Taking Tyson to Europe has been described in some quarters as a gamble; in fact it was the only remaining option that could turn out to be commercially viable.

For Frank Warren, who has reemerged as a massive influence within boxing on the back of this promotion, tonight represents a pivotal moment one year after he lost a Stg£7.5m legal battle against Don King.

Francis's manager Frank Maloney, whose business alliance with Panos Eliades and Lennox Lewis is rumoured to be distinctly frosty, if not yet at the point of total disintegration, has been happy to cosy up to Warren, helping a promotion which Eliades almost scuppered by making a counterbid to stage the fight.

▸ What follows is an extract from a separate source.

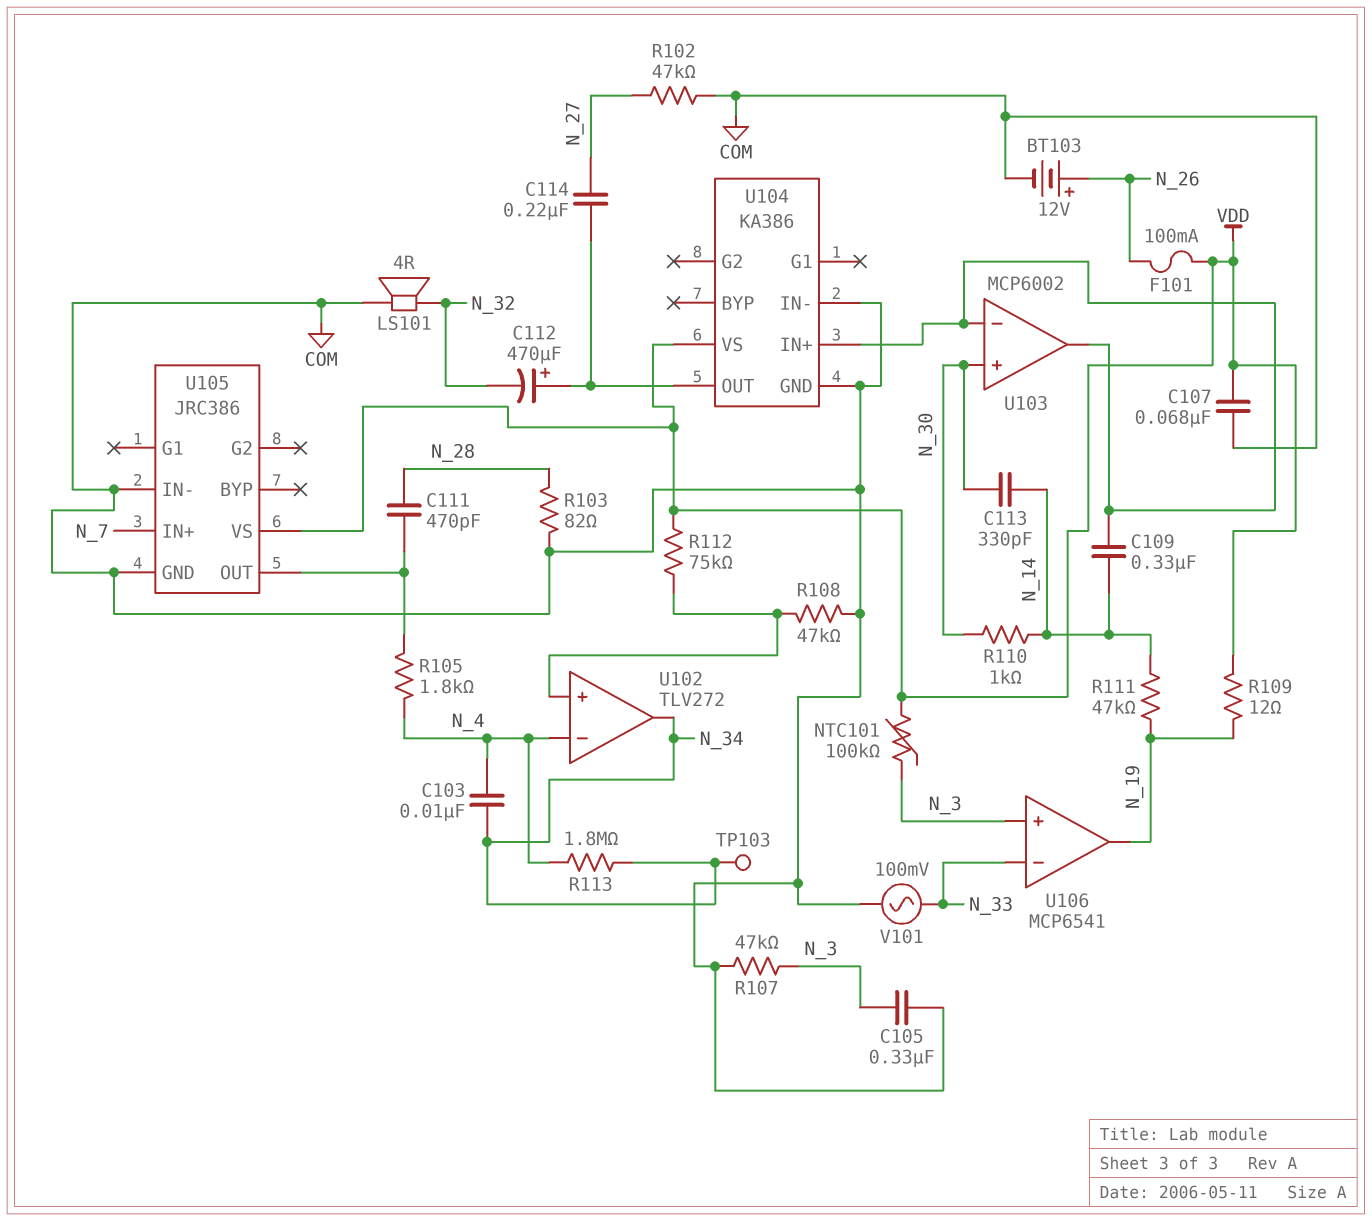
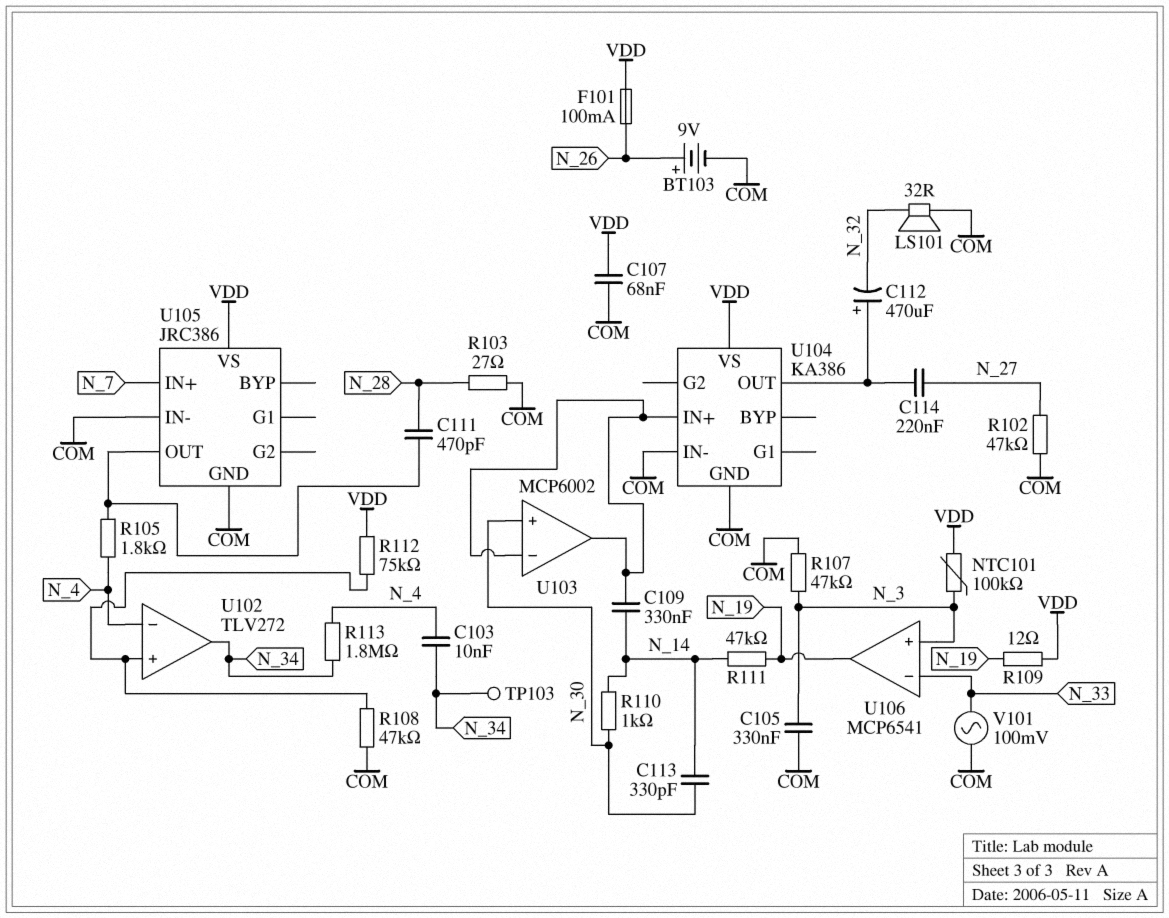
BT103: 12V (plus N_26, minus COM) -> 9V (plus N_26, minus COM)
LS101: speaker 4R (COM, N_32) -> speaker 32R (COM, N_32)
R103: 82 (COM, N_28) -> 27 (COM, N_28)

As Don King and Bob Arum, dominant figures in American boxing for more than two decades, near their 70th birthdays, there remains a real possibility of a power vacuum developing which would leave Warren in a strong position to capitalise, especially through his close ties with the American television network, Showtime.

Defeat for Tyson would be a setback, and one from which his career would not recover.

Francis, the 35-year-old British champion, will go into the ring in the best physical shape of his life after a month's training at the Aldershot army barracks. Eleven uniformed soldiers will escort him through the arena before Tyson, as always bare-chested with his trademark black shorts and boots, makes his familiar no-nonsense march to the ring.

Unless the squaddies choose to stand and fight with Francis, Tyson should prevail quickly and spectacularly. Francis has pride, but his style is tailor-made for the old champion.

James "Buster" Douglas beat Tyson by forcing his ill-prepared opponent back with his insistent jab. Holyfield twice prevailed, once when Tyson resorted to ghetto cannibalism but previously by outpunching and outgaining his man. Douglas and Holyfield both found a way to confirm Tyson is a relatively ordinary fighter when he is forced on to the back foot.

Francis possesses neither the technical ability of Douglas nor the weight of punch and speed of Holyfield. On the streets of London he had a hard upbringing and a tough guy reputation, but such macho antecedents will count for nothing now.

Realistically, despite Maloney's suggestion that Tyson is only a 6 to 4 favourite even though the bookies say he is 16 to 1 on, Francis can hope for little more than to emerge from this contest with his self-respect undamaged. He says he will not be intimidated. Maybe. But bravery could lead him to take more punches than the squeamish would care to see, and there is the uncomfortable feeling that he could be on the receiving end of a brutal beating.

If he wins, Francis, a genuinely nice guy, will be made for life. But the only way he can hope for such an outcome is somehow to get through the early rounds and test Tyson's fragile self-confidence, or perhaps provoke a fresh display of outrageous behaviour which would cause Tyson to be slung out by referee, Roy Francis.

But it is a forlorn hope, and Tyson, at his heaviest ever weight of 15st 13lb, has dreams of his own - to one day regain the world heavyweight title. Lennox Lewis has decided to stay on a beach in Jamaica rather than take a seat at ringside. By the end of this evening, Francis may wish he had joined him.